How we built Known

How we built Known
Image for post

We’ve got some exciting new things in store for 2016 that solve real problems for both higher and corporate education. We’ll discuss this in a future post on the Known blog. First, though, I wanted to take a step back and explain the technical decisions we made for Known.

What is Known?

Known is an open source web platform that allows groups and individuals to publish in a group with a variety of media. You can choose who can see the content you publish, as well as where you reach your audience: you can syndicate your content to services like Twitter, Facebook, SoundCloud, Flickr, LinkedIn and more.

Image for post

It’s also an open platform designed to be extended:

  • Every content type is provided by a plugin, so any organization can add new kinds of content. (For example, we don’t provide video out of the box — but you could.)
  • Every syndication service can also be extended, so while we provide plugins for social media, a university could extend Known to allow students to submit their work to their Learning Management System. Internally in the company, we’ll often create Known sites for particular projects and then syndicate our posts to Slack.
  • Known supports themes.
  • Plugins can also provide Single Sign On (we provide LTI and LDAP to our enterprise customers, but for example, KQED uses SSO to link Known to WordPress accounts).
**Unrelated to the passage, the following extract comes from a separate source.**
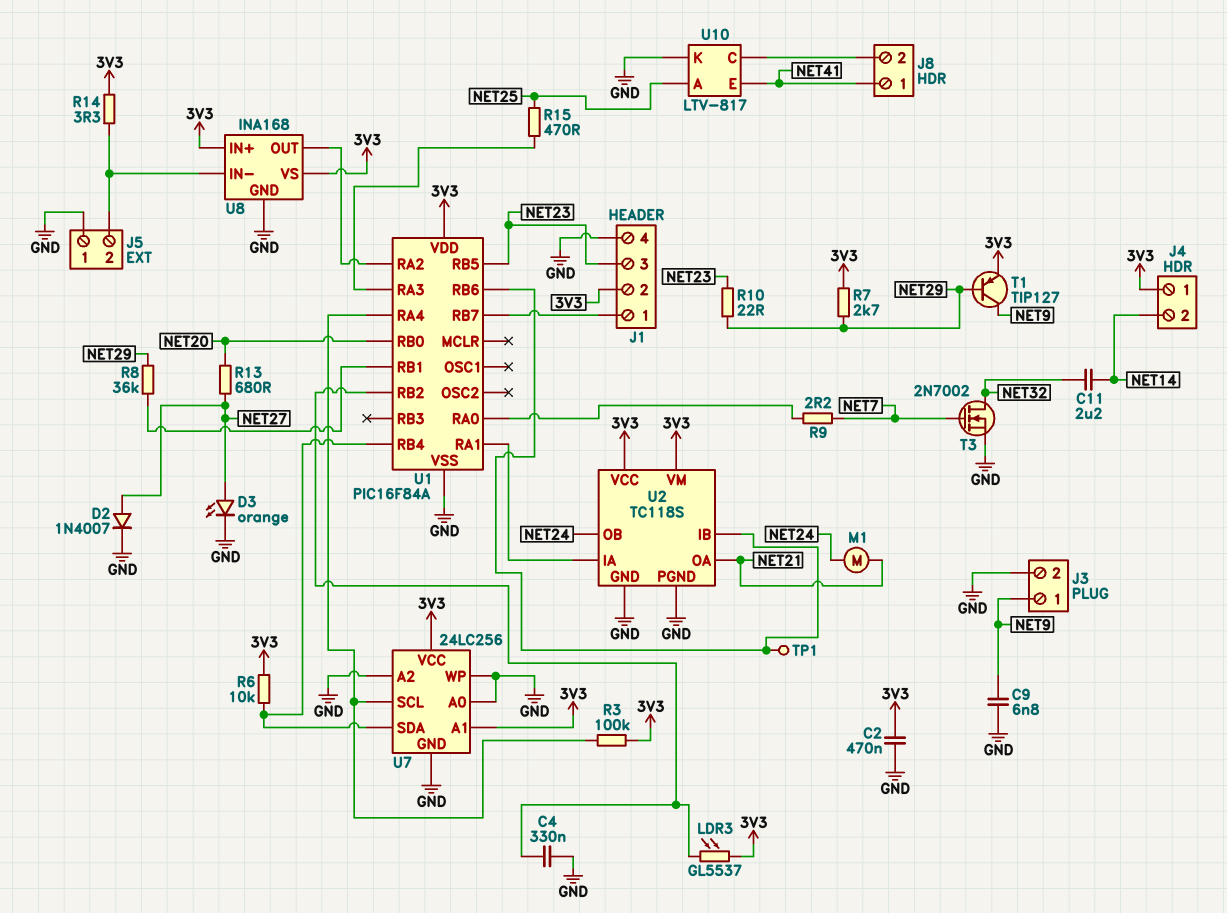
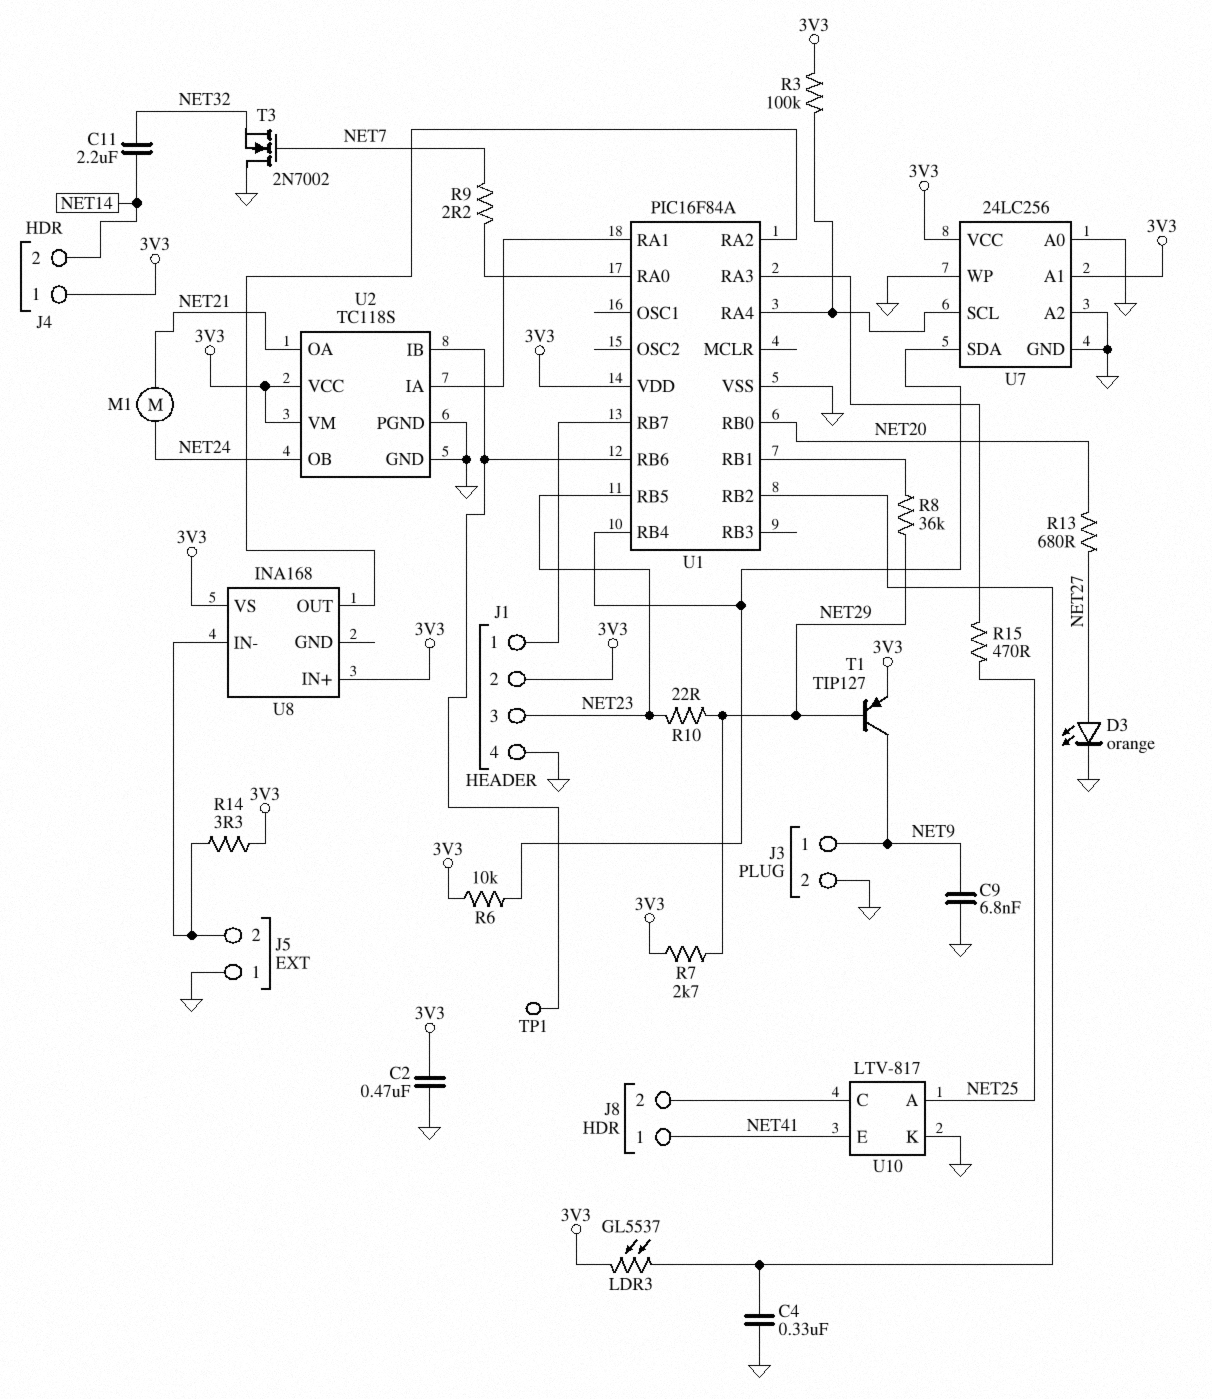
D2: diode 1N4007 (A NET27, K GND) -> none
T3: NMOS 2N7002 (G NET7, D NET32, S GND) -> NMOS 2N7002 (G NET7, D GND, S NET32)
U8 pin GND: GND -> none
Known works for a single user — my website runs on it — or five thousand. It’s up to you.

Did I mention it’s fully responsive, meaning it works just as well on your smartphone as it does on your laptop? Or that every page is an API endpoint?

Install anywhere, extend easily

A key goal for Known is the ability to install it virtually anywhere.

Installing self-hosted web software is, unfortunately, not as easy as installing an app on your iPhone or your laptop. However, it doesn’t need to be a developer-centric process.

Shared web hosts are immensely popular, and abstract away a lot of the really technical work involved in maintaining a server. You can often select an application to install from a directory of available projects, answer a few questions, and be ready to go in a couple of minutes. At its hardest, you can upload some files via FTP. You never have to drop to a command line and run Linux commands — and indeed, often you can’t.

We wanted to be compatible with these hosts (our web hosting sponsor is DreamHost), as well as power users who have deeper technical control over their servers. That implied a number of requirements:

  • The software language needs to be compatible with a large number of servers
  • Users need to be able to install the software without command line tools
  • Knowledge of version control systems like git, or managers like GitHub, shouldn’t be required
  • Use of a package manager like npm or composer shouldn’t be required

It turns out that the most widely-supported language on shared hosts is PHP.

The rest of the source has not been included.